Published May 29, 2013
Ferndale awarded $60,000 EPA grant to assist in redevelopment
By Joshua Gordon email@example.com
FERNDALE — The city of Ferndale has been awarded a $60,000 grant from Oakland County for being part of the larger Oakland County Brownfield Coalition that was awarded a $600,000 grant from the U.S. Environmental Protection Agency.
Ferndale, along with Farmington Hills, Hazel Park, Madison Heights, Pontiac and Southfield, each received the $60,000 grant for working with the OCBC in presenting a report for the larger grant.
The grant money, according to Derek Delacourt, Ferndale community and economic development director, will be used for public and private use in evaluating brownfield sites for redevelopment. Brownfields are abandoned or contaminated properties that can be reused for other purposes.
“We can use this grant to do any site-assessment work in the city, public or private,” Delacourt said. “It is basically for pre-construction, doing baseline assessments and any testing that goes along with that. Doing soil boring and ground water testing, we can determine if and at what level of real contamination on the site exists.”
A similar $1 million grant awarded to OCBC in 2009 produced 124 projects from Royal Oak to Pontiac and Farmington Hills.
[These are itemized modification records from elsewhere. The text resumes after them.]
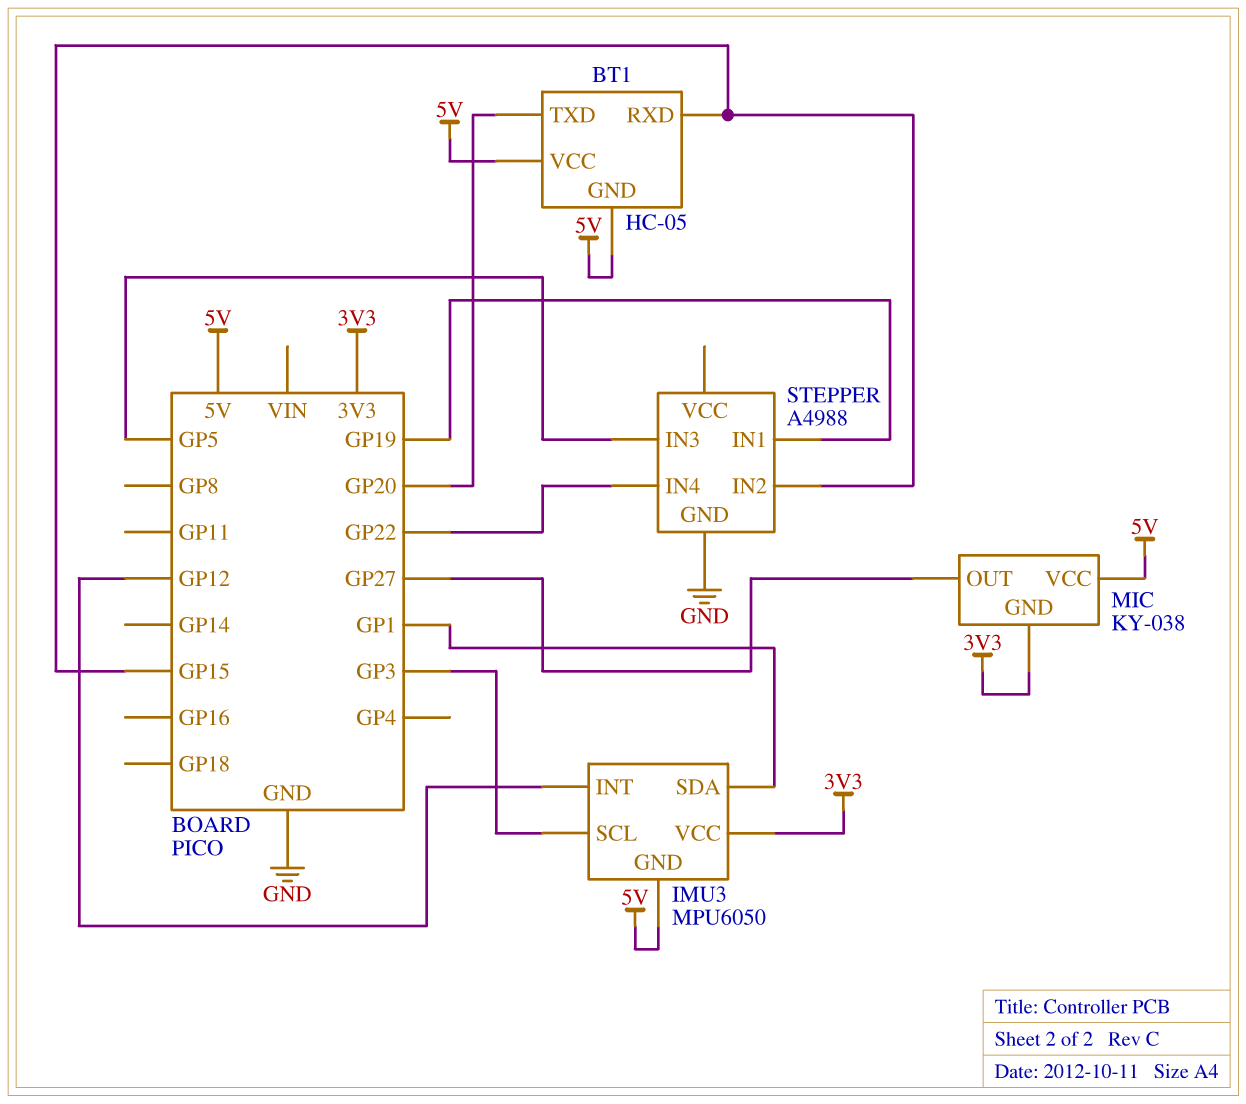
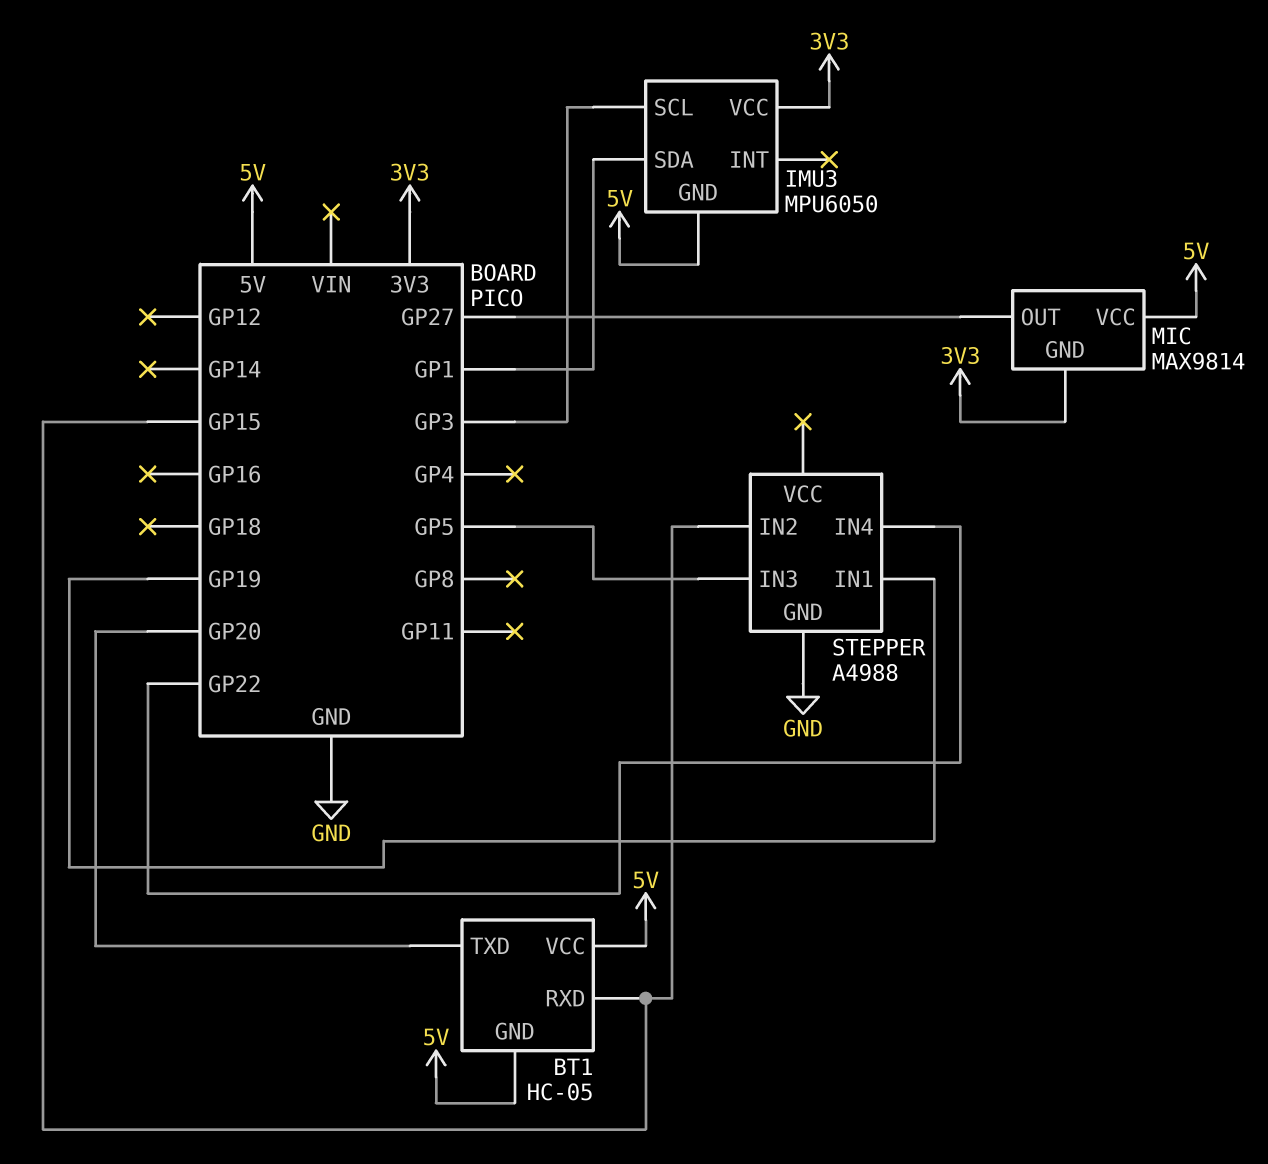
IMU3 pin INT: GP12 -> none
MIC: KY-038 -> MAX9814

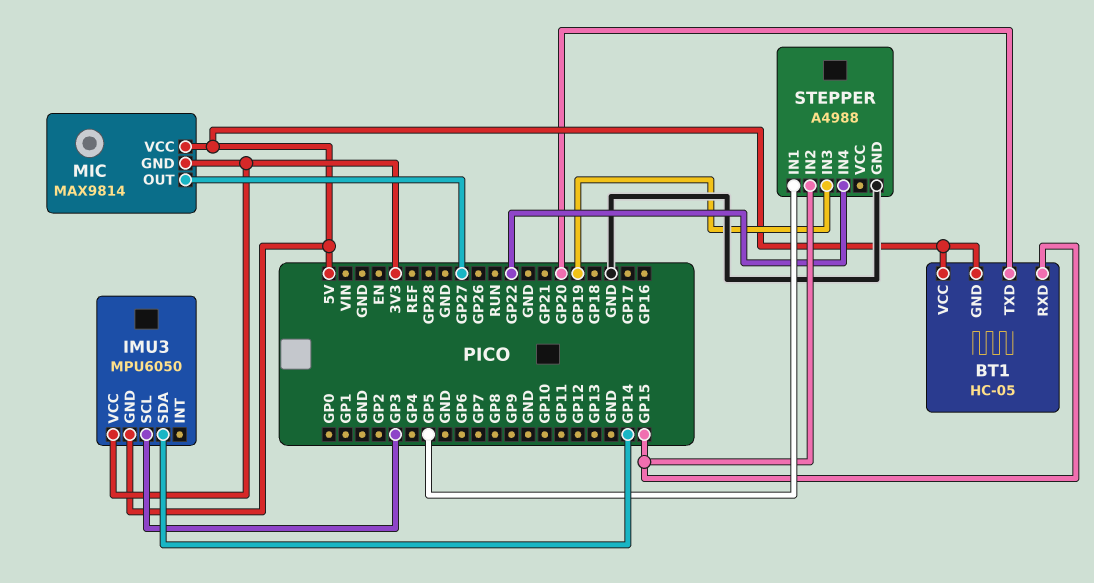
IMU3 pin SDA: GP1 -> GP14
STEPPER pin IN1: GP19 -> GP5
STEPPER pin IN3: GP5 -> GP19

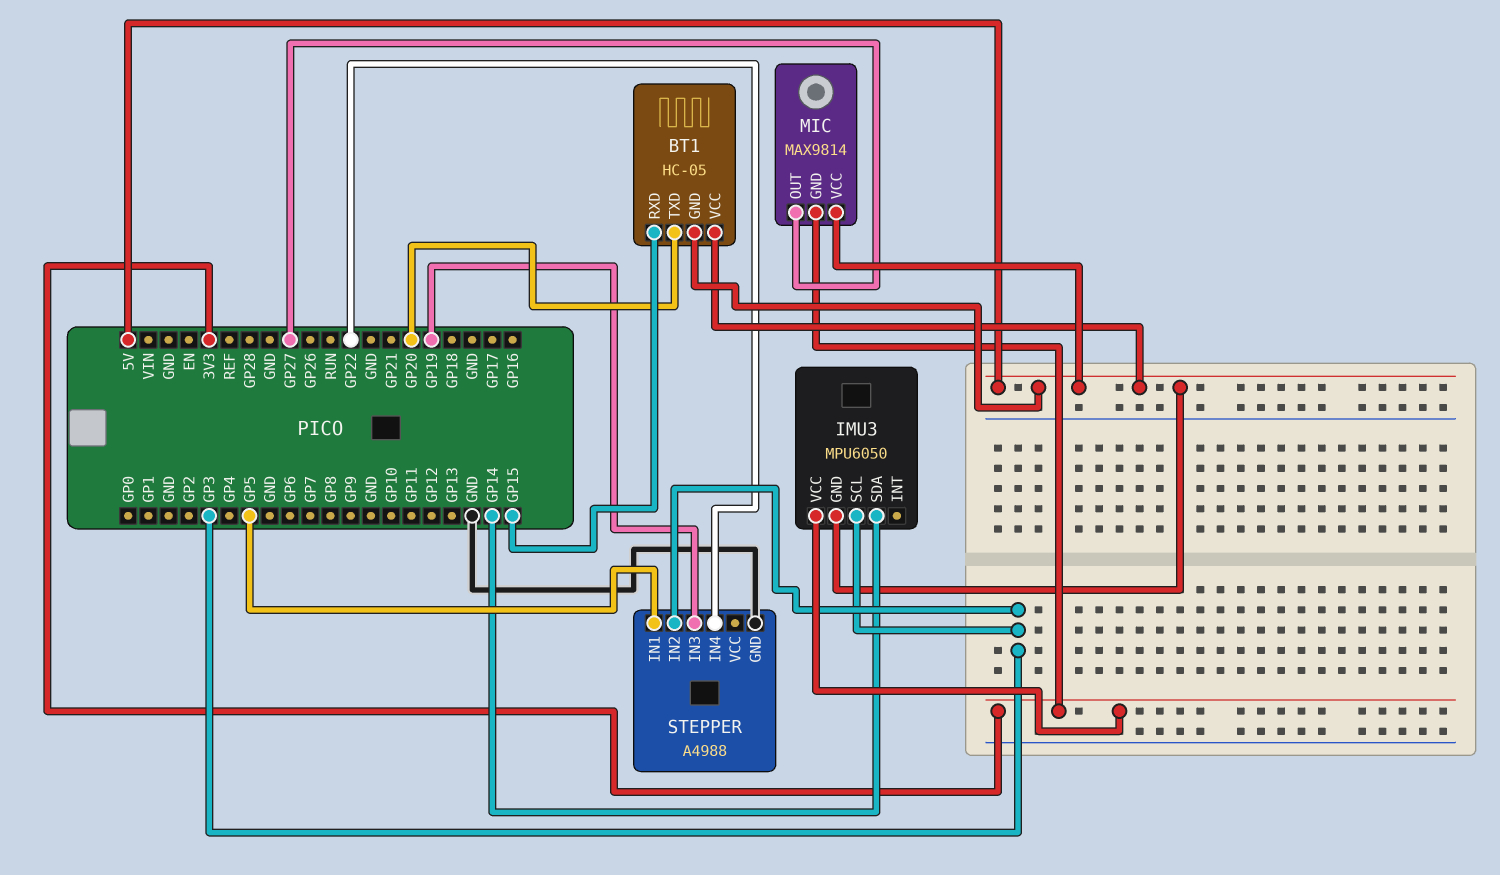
STEPPER pin IN2: GP15 -> GP3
The projects generated a proposed $300 million in investment and the creation of 1,800 jobs.
“These grants help our communities identify potential development sites for land that sat dormant for years because of industrial contamination,” Oakland County Executive L. Brooks Patterson said. “Reclaiming this land helps our communities and allows for responsible development.”
Brad Hansen, business development representative for Oakland County, said the communities involved with the report presented to the EPA provided information on possible areas of focus they believed to be brownfield sites. The money goes a long way to not only improving environmental factors, but also economic factors.
“All the jobs that have been created from grant money may have happened without the funding, possibly, but we are always looking for money to help the bottom line,” Hansen said. “We are happy to help developers because they help bring jobs to the local area, and the money is just that much more to helping that happen.”
Delacourt said Ferndale will use the grant money to help private developers hire the manpower and tools necessary for contamination evaluation. The city itself will also use money if they have sites they are interested in developing.
“Property owners can come to the city if they want to develop or redevelop property and need to do some site investigation work for potential contamination of the site,” he said. “Applying through us, we can decide if the grant money will be used to help pay completely for the work or offset the developer doing the assessment work. While the city may look into some sites, the most likely scenario, however, is through individual property owners.”
The assessment will look for any contamination of the soil, groundwater or even indoor air. The levels acceptable for residential are different than for industrial development, Delacourt said, and tests can see what types of chemicals may have been used on the site historically and what needs to be done to move forward.
Delacourt said the city was attractive for Oakland County officials to work with because of its desire and willingness to work with existing and new developers. If the new grant can provide results like the previous one in 2009, it can help Ferndale grow.
“The grant money is extremely important because the upfront environmental costs associated with identifying contamination makes some sites more difficult to deal with than green sites in more suburban communities,” Delacourt said. “These funds make sites for existing property owners more palpable for development and levels the playing field and makes developing in the city more attractive.”